The problem of improving the computer vision accuracy through the use of the convolutional neural networks for the programmable robotic systems on the "Arduino" platform

Alakina-Kaminskaya A.I., Okhapkin V.P.

Russian State University for the Humanities, Institute for Information Sciences and Security Technologies, dep. Complex information security, dep. Information technologies and systems, Russia, 117534, Moscow, Kirovogradskaya St., 25, Bldg. 2, phone: 8(495)250-62-66,,

The synthesis of mathematical methods of the object detection and technical means in the industrial manufacturing has created an extensive area in the engineering sphere. First theoretical elaborations in the field of the object detection have been made by scientists of the Soviet Union and refer to the beginning of the second half of the twentieth century. Among of those developments it is necessary to note the researches of A. A. Kharkevich, V. M. Glushkov, V.S. Mikhalevich and V. S. Pugachev who are known as the scientists of the USSR Academy of Sciences, academician of the RAS Y. I. Zhuravlev and the works of other domestic and foreign scientists in the field of Cybernetics theory, functional analysis, stochastic systems and machine learning theory.

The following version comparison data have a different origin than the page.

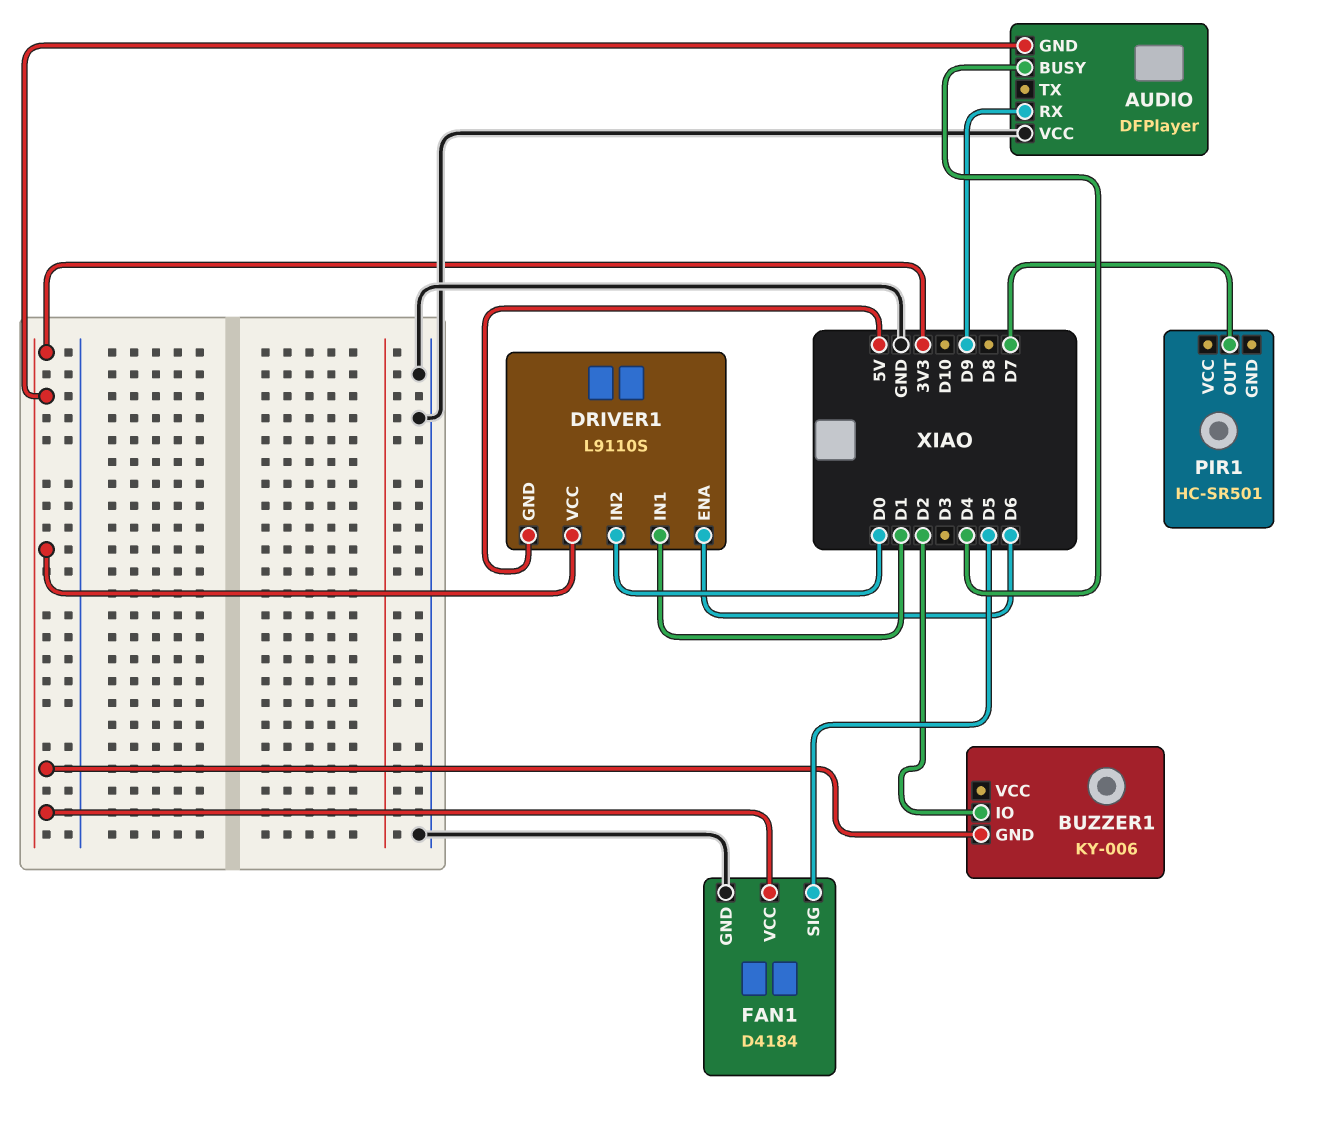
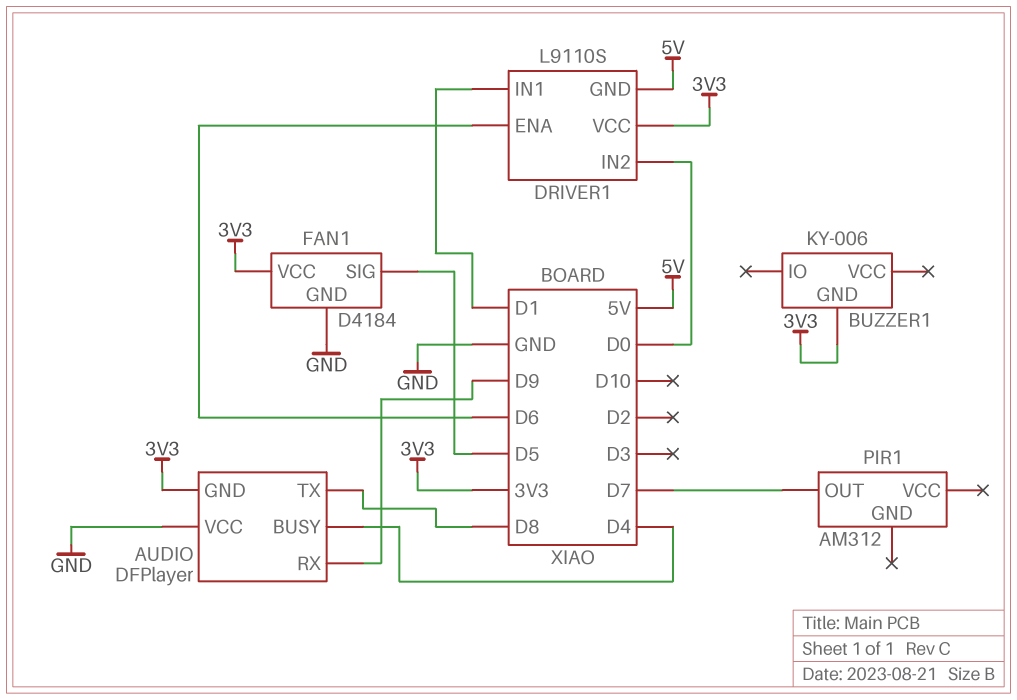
AUDIO pin TX: none -> D8
BUZZER1 pin IO: D2 -> none
PIR1: HC-SR501 -> AM312

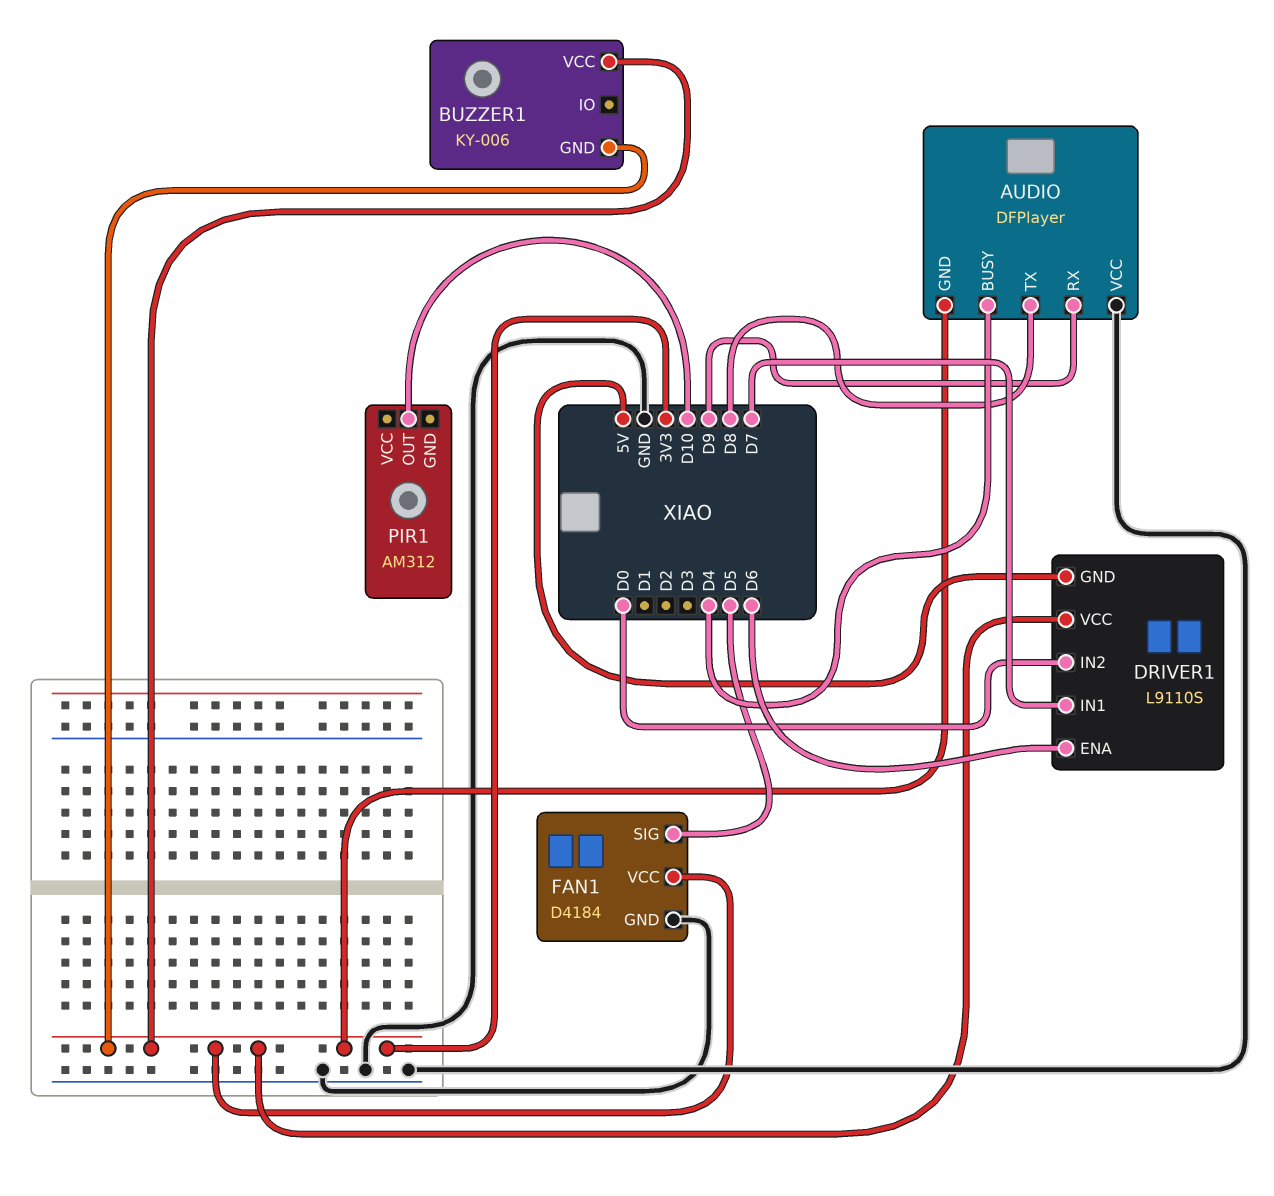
BUZZER1 pin VCC: none -> 3V3
DRIVER1 pin IN1: D1 -> D7
PIR1 pin OUT: D7 -> D10

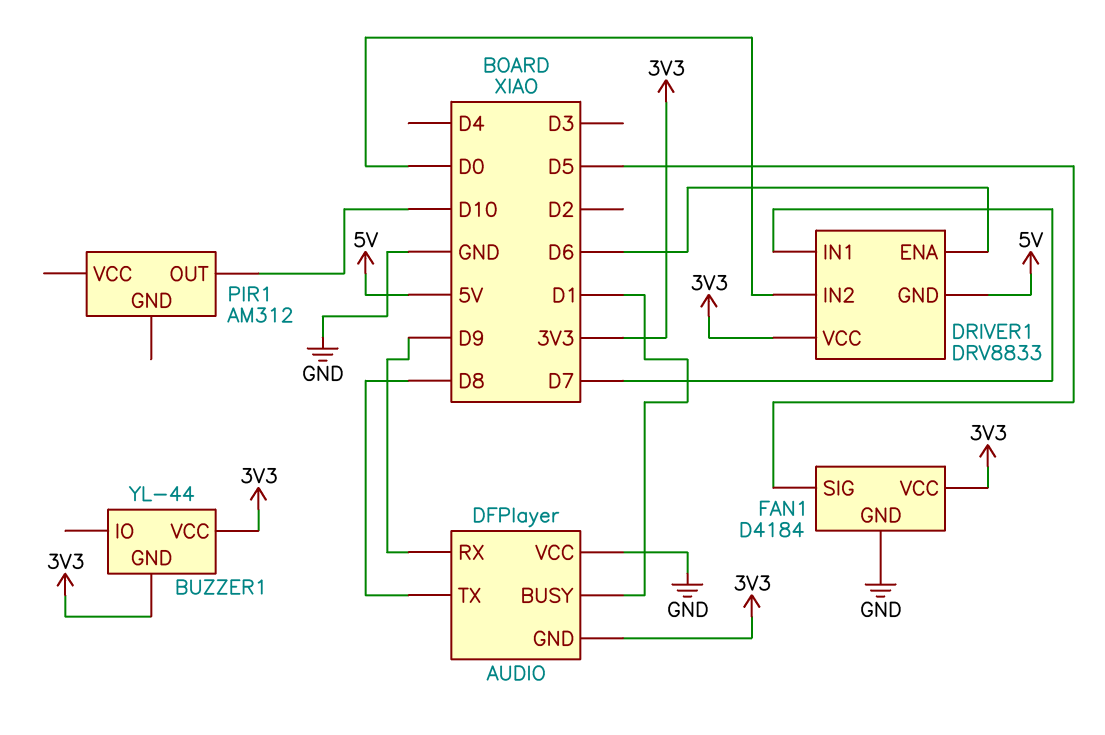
AUDIO pin BUSY: D4 -> D1
BUZZER1: KY-006 -> YL-44
DRIVER1: L9110S -> DRV8833

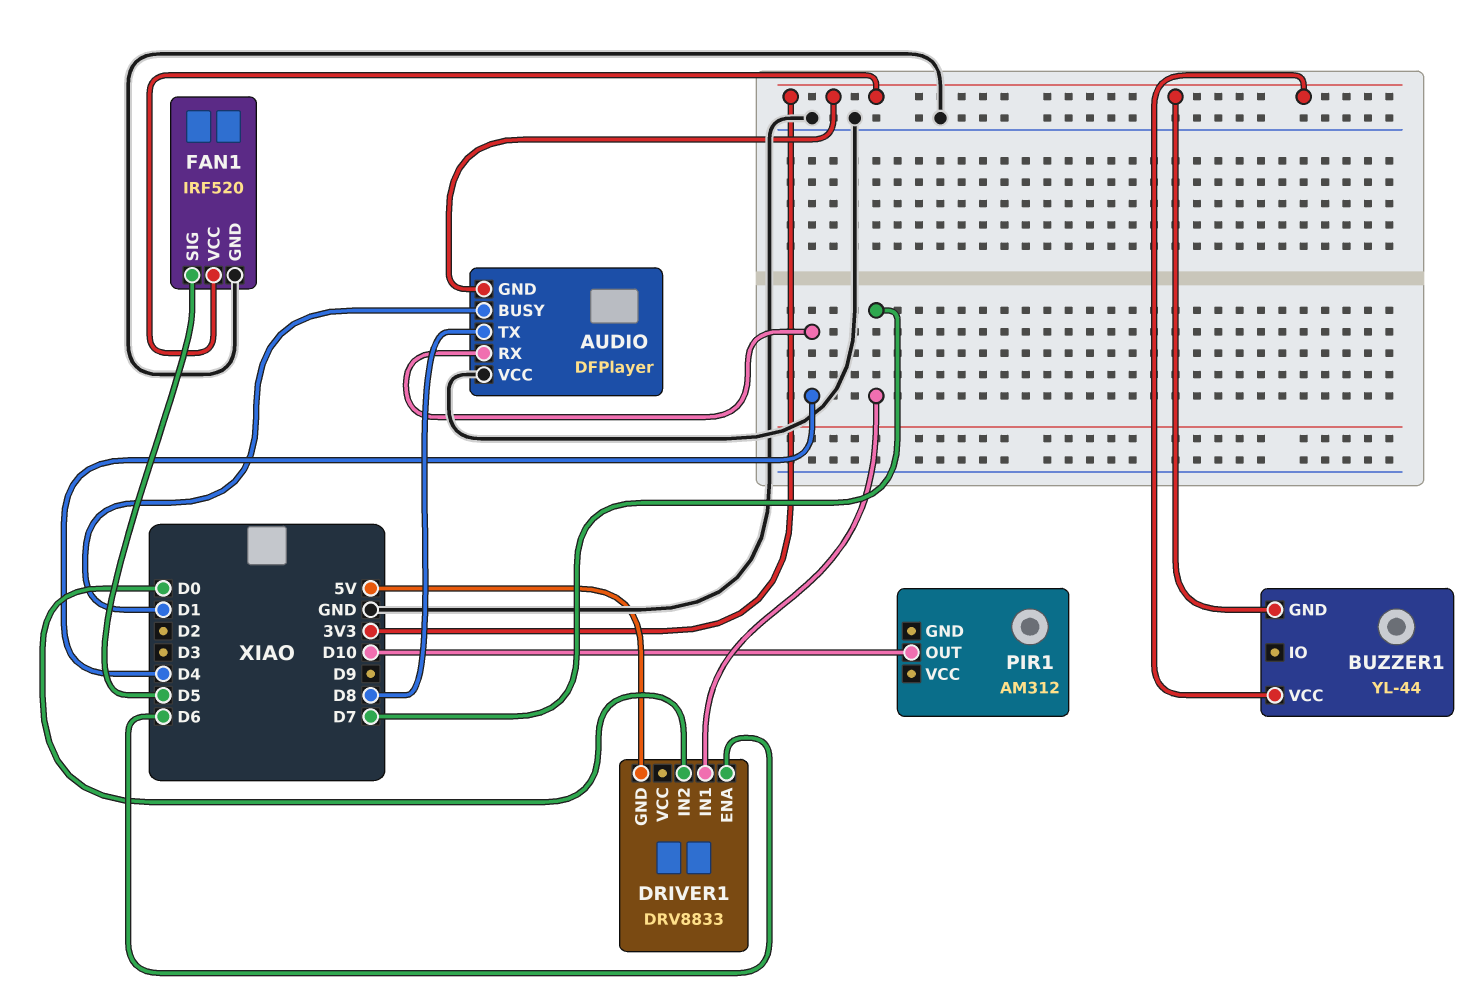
AUDIO pin RX: D9 -> D4
DRIVER1 pin VCC: 3V3 -> none
FAN1: D4184 -> IRF520

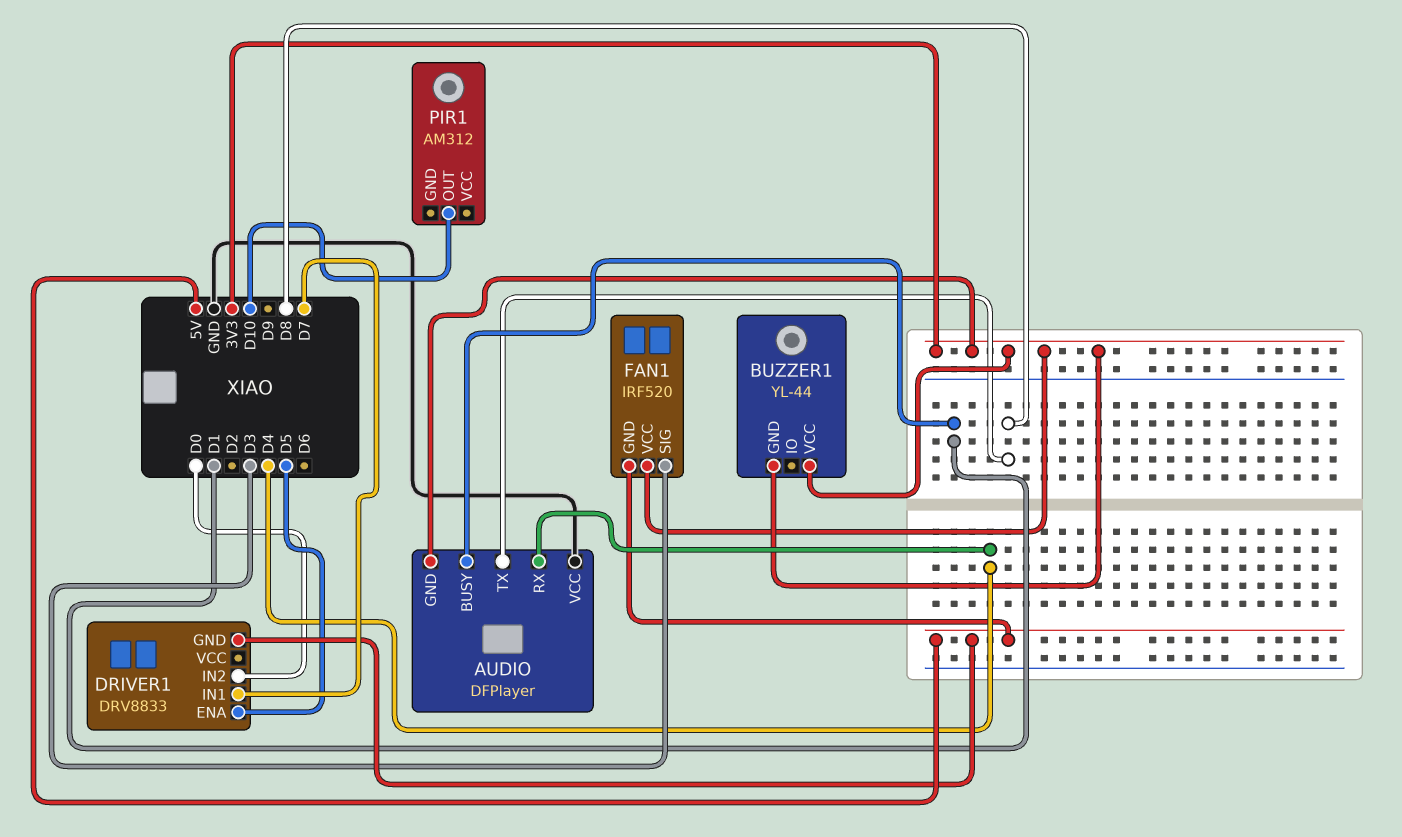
DRIVER1 pin ENA: D6 -> D5
FAN1 pin GND: GND -> 5V
FAN1 pin SIG: D5 -> D3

The development of robotic systems has revealed new challenges in the creation of methods and algorithms of the image recognition: recognition of the objects under an angle at the moment of fixing a snapshot.

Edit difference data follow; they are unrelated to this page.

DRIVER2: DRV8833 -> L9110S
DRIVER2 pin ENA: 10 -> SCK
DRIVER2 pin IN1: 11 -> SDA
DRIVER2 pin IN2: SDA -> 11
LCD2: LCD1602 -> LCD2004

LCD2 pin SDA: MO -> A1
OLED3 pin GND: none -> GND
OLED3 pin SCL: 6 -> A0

Convolutional neural network (hereinafter CNN) is one of the effective ways to help identify objects in the image [1]. The basis of such network is the convolution operation, allowing to analyze the original image by moving the size-limited weight matrix (else, convolution kernel). In the theory of CNN's algorithm the convolution kernel could be considered as a graphical code of characteristics, for instance, of a certain object located at an angle to the device making a shot. In that case every subsequent layer of the CNN is to receive a map of the characteristics of the image being analyzed.

Hypothesis: there is a convolution kernel singular value decomposition of which allows rotating and zooming the analyzed image in the three dimensional space .

Computational experiment aimed to verify the formulated hypotheses is implemented through the use of the robotic platform "ARDUINO" coming with a video camera module.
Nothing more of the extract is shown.